In dem Buch sind daher auch viele persönliche Geschichten der jeweiligen Autorinnen und Autoren, die diese mit den Künstlerinnen verbinden. "Es ist kein Lexikon", betont Juliane Streich.
Der Untertitel des Buches, "Ein Streifzug durch die feministische Musikgeschichte", ist dabei je nach Künstlerin ganz unterschiedlich zu sehen: "Es gibt auch Geschichten von Frauen, die vielleicht gar nicht auf dem Schirm hatten, dass es eine feministische Rolle spielt, was sie tun, die einfach Musik gemacht haben". Es gebe viele Varianten, um sich selbst zu ermächtigen. Und diese würden sich trotz der langen Zeitspanne aus den verschiedenen Jahrzehnten nicht groß unterscheiden.

Mehr Auszeichnungen, aber weniger Auftritte

Bei den diesjährigen Grammy-Awards waren 82 % mehr Musikerinnen ausgezeichnet worden als noch im Vorjahr.
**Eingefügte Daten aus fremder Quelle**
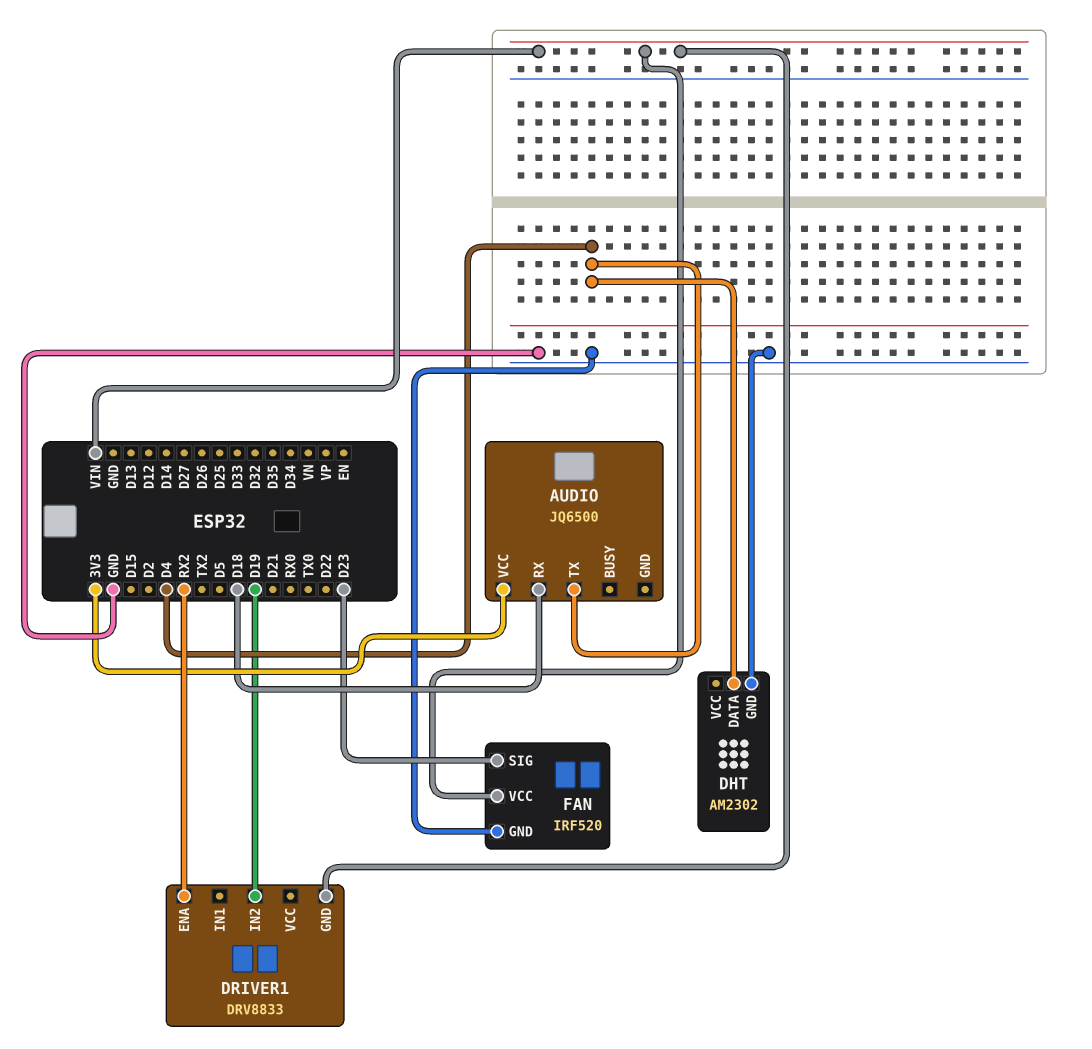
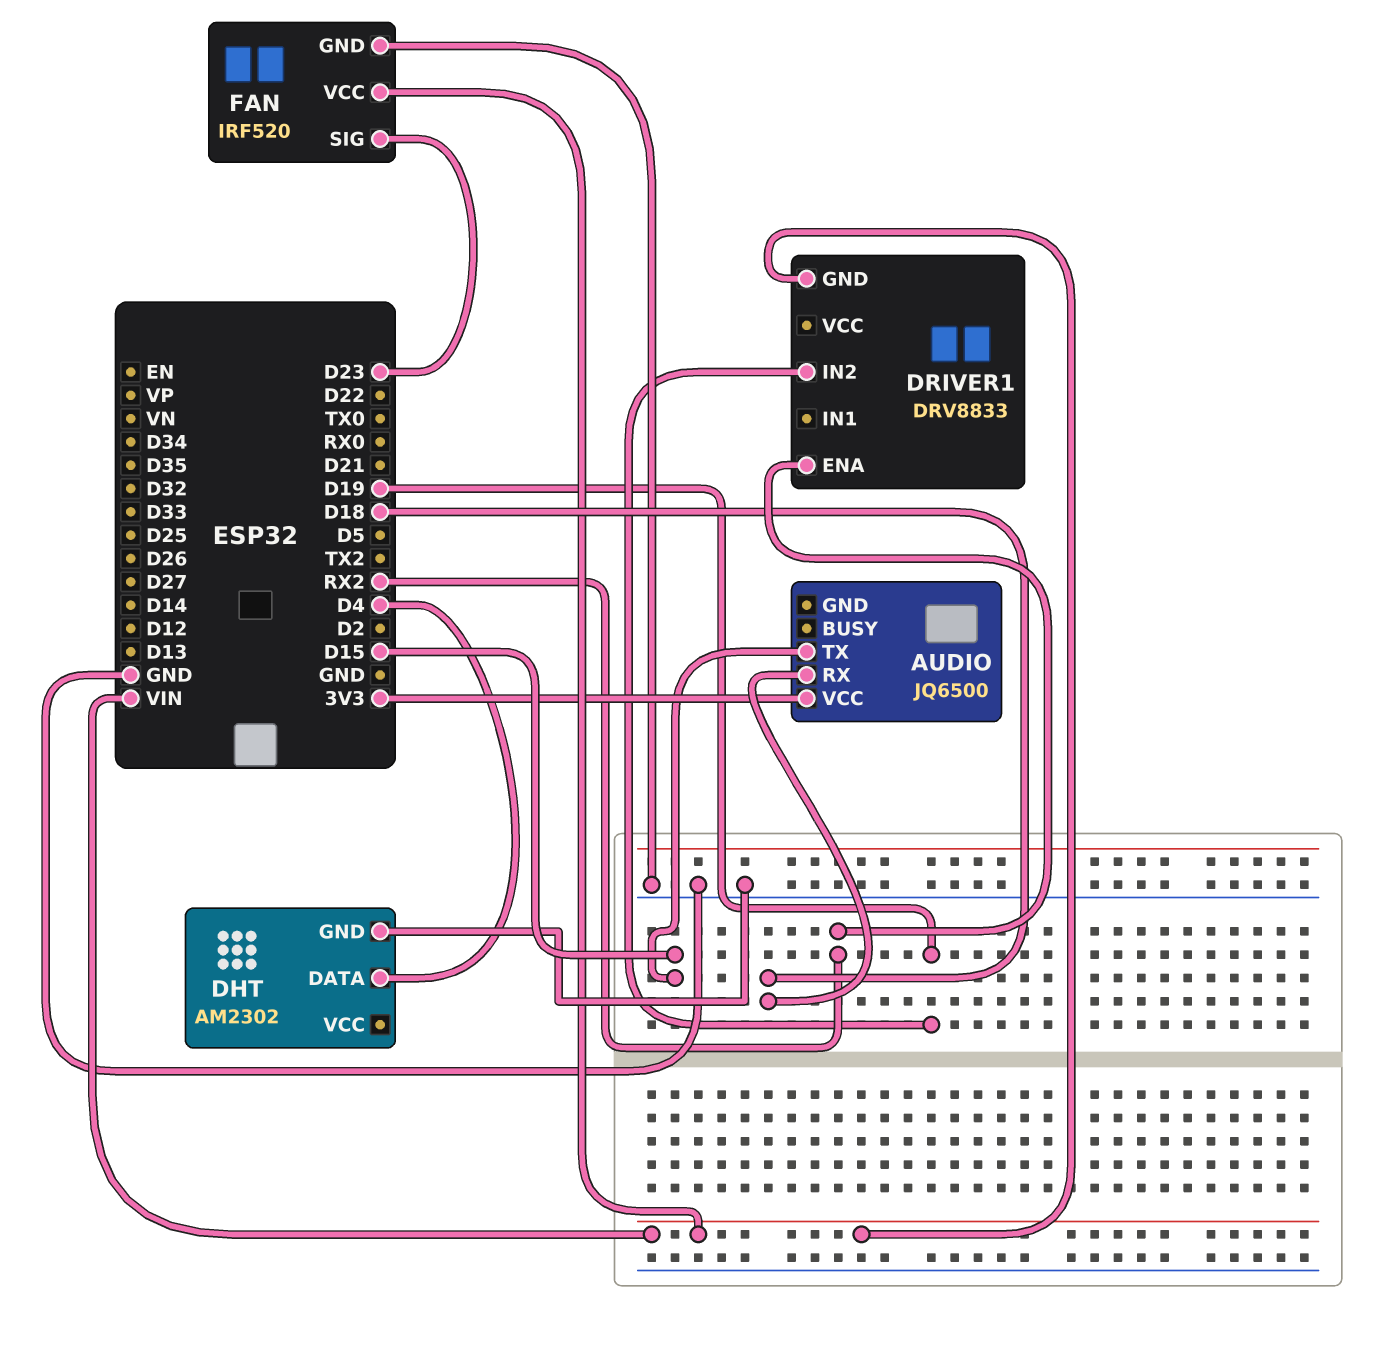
AUDIO pin TX: D4 -> D15

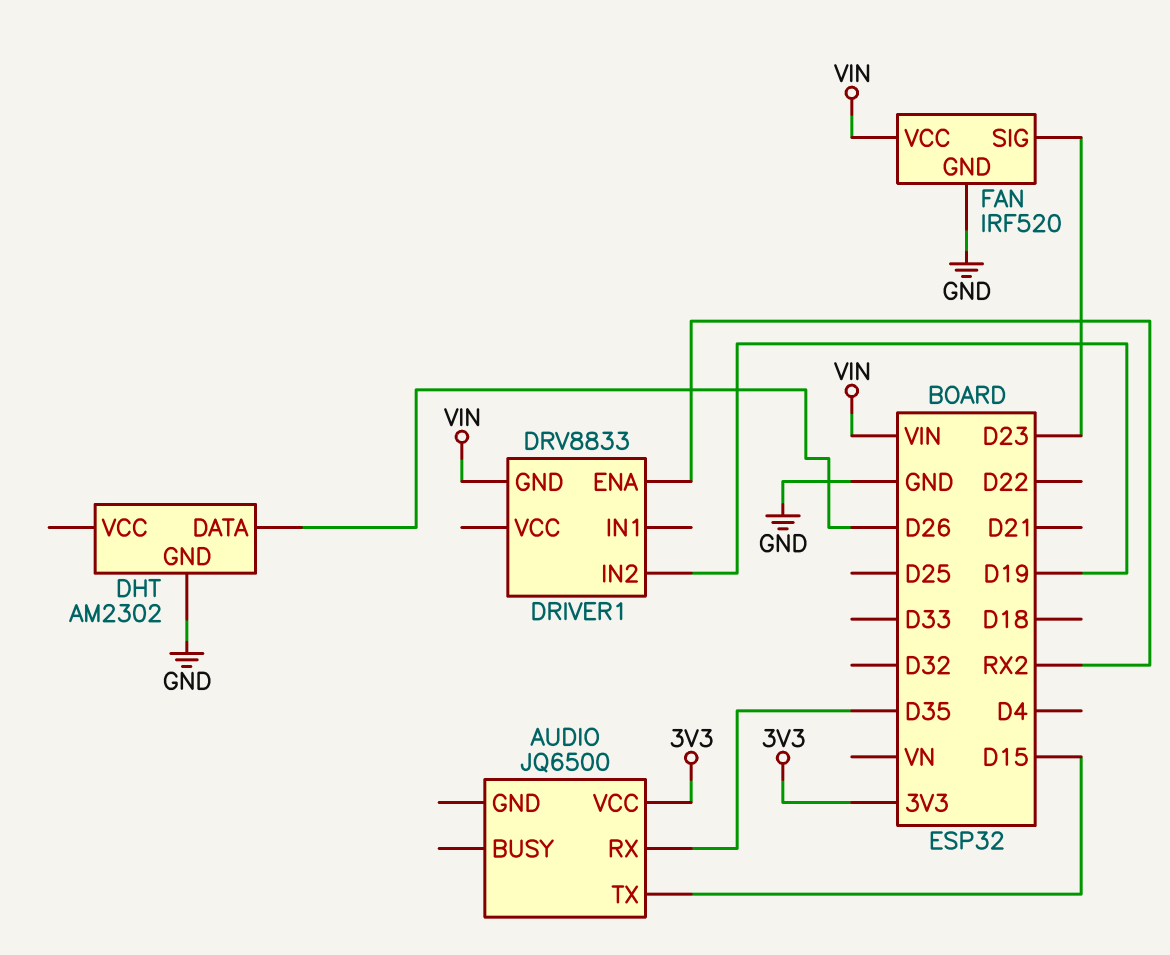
AUDIO pin RX: D18 -> D35
DHT pin DATA: D4 -> D26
Doch auf Festivals sind Musikerinnen häufig nach wie vor unterrepräsentiert. Die Anerkennung von Musikerinnen nimmt also zu, führt aber in letzter Konsequenz oft nicht zur selben Aufmerksamkeit, die ihre männlichen Kollegen erfahren.
Für Juliane Streich ist die Ursache ein Strukturproblem: "Ich glaube, ein großes Problem ist, dass immer noch sehr viele Männer die Positionen besetzen, wo entschieden wird, wer wo spielt. Welche Bands für Festivals gebucht werden, welche DJs für Clubnächte gebucht werden. Und das man da natürlich oft seine Kumpels fragt und gar nicht auf die Idee kommt, vielleicht mal Frauen zu fragen, obwohl die genau so gut wären."